New Delhi: The Indian Railways has been asked to take “abundant precaution” in the wake of the death of 16 migrant workers who were run over by a goods train Friday morning in Aurangabad district of Maharashtra.
In a letter sent Friday and addressed to the Railway Board chairman, Chief Commissioner of Railway Safety (CCRS) Shailesh Kumar Pathak said: “As an abundant precaution, it is essential that all Railway personnel connected with train operation, maintenance and patrolling activities should be cautioned to immediately communicate any such occurrence of persons walking along the track, if noticed by them, to the nearest station so that necessary action like caution order to all passing trains in accordance with G.R. (General Rules) 4.09 may be taken.”
The letter, sent Friday, also stated that such action by railway personnel is already mandated under Rule 2.05, Rule 2.11 and Rule 6.07 of the General Rules, 1976.
These rules mandate that every railway servant will ensure the safety of the public around the railway premises, and alert all necessary authorities in case of any possibility of an untoward incident.
In his letter, Pathak also said: “Apparently, all the affected persons had gathered along the track under the impression that the train services have been suspended due to Covid-19 lockdown.
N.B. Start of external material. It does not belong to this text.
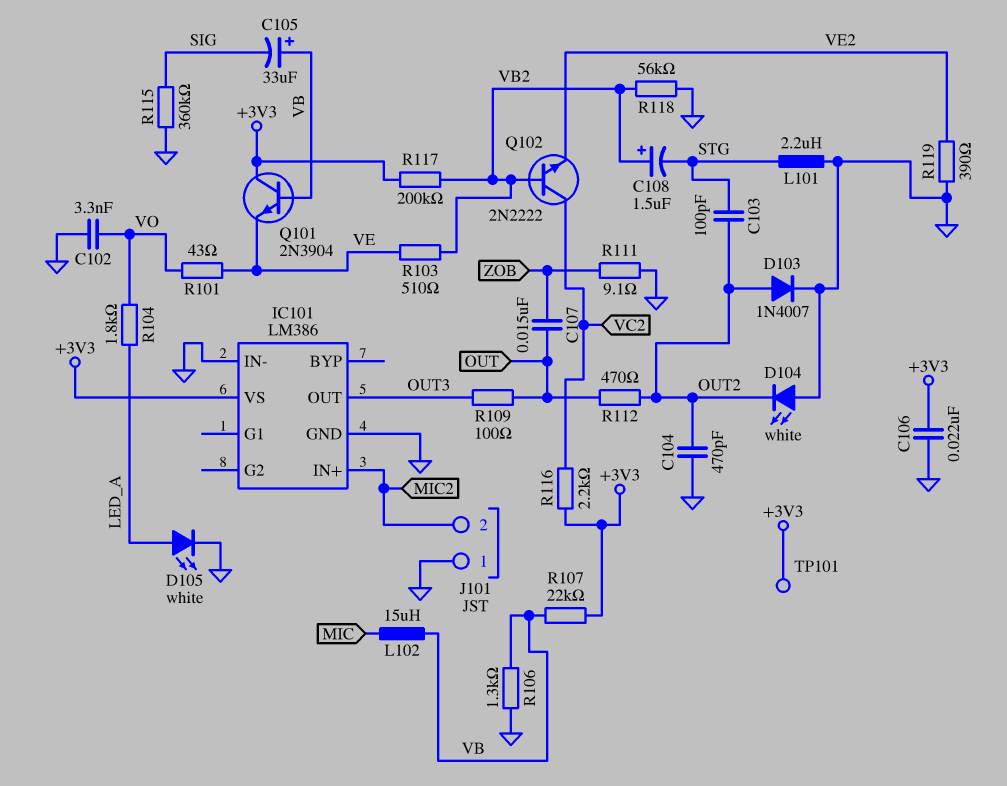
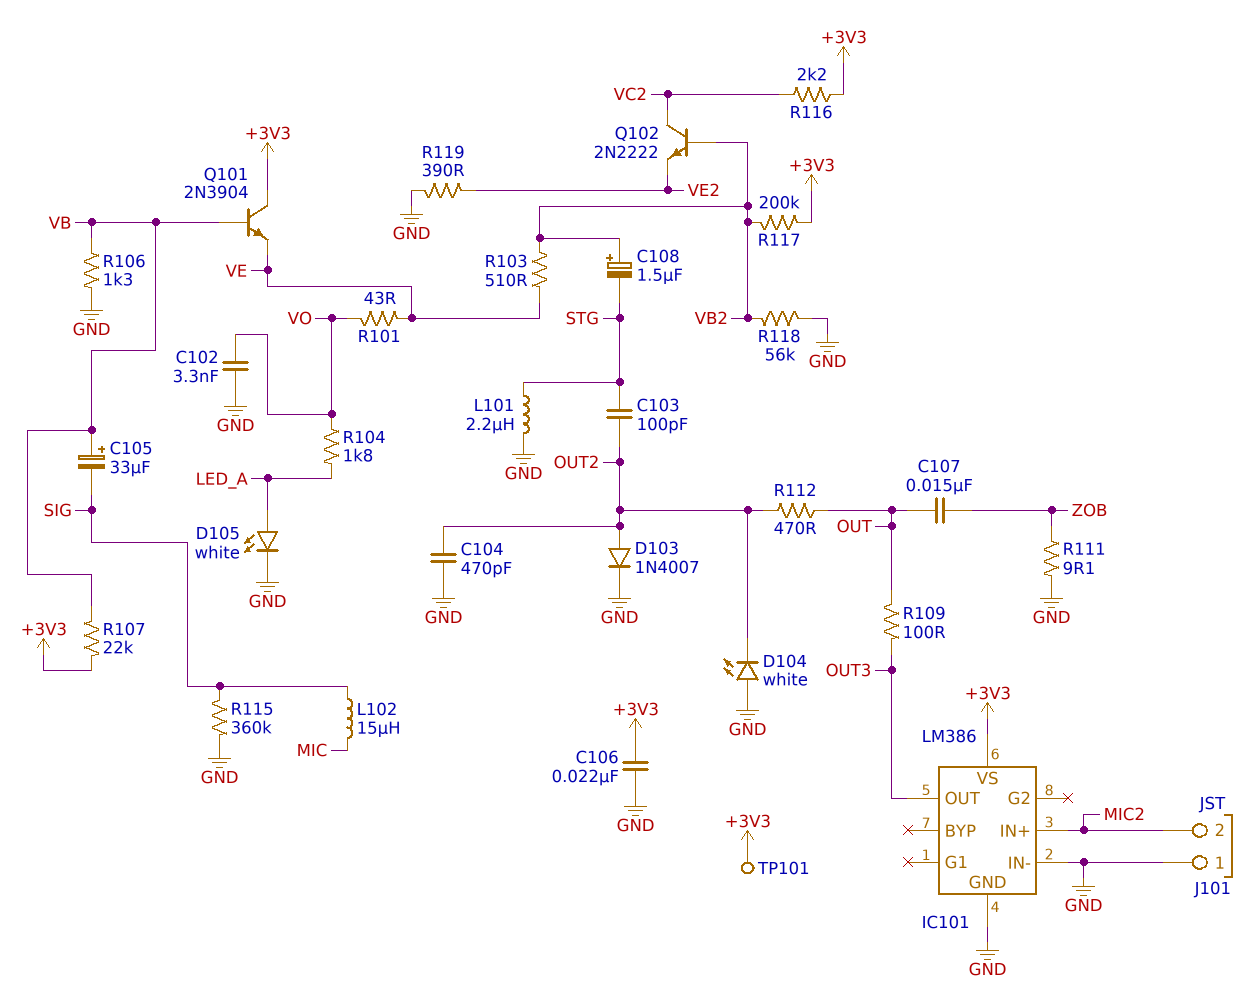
L102: 15uH (MIC, VB) -> 15uH (MIC, SIG)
Furthermore, a false sense of security may have come into their minds about there being no trains on run whereas freight, parcel specials have been running from before and now migrant specials have also started plying.”
Pathak has enjoined the Railway Board to issue suitable instructions to all zonal railways to avoid recurrence of such incidents.
A senior railways officer said the commissioner’s advice was significant and should be followed. “The advice of CCRS can’t be ignored. It’s almost mandatory,” he said, adding, “..this is a good piece of advice to caution all those walking on or crossing the tracks as there are increased number of freight trains running and at greater average speed.”
Railways in controversy
The deaths of the 16 migrants was the second time the Indian Railways found itself in the midst of controversy this week.
The central government’s decision to make stranded migrants pay for their own tickets on special trains arranged to take them to their home states triggered a massive controversy, and even snowballed into a political issue, with the Congress offering to pay for their travel instead.
While the central government and the BJP sought to put an end to the controversy by stating that the railway ministry is bearing 85 per cent of the travel costs, and states are paying the remaining 15 per cent, railway ministry officials told ThePrint earlier this week that there is no official communication stating this, or explaining the break-up of costs.
The Modi government Tuesday even declined to give the Supreme Court the break-up of the share of ticket fares.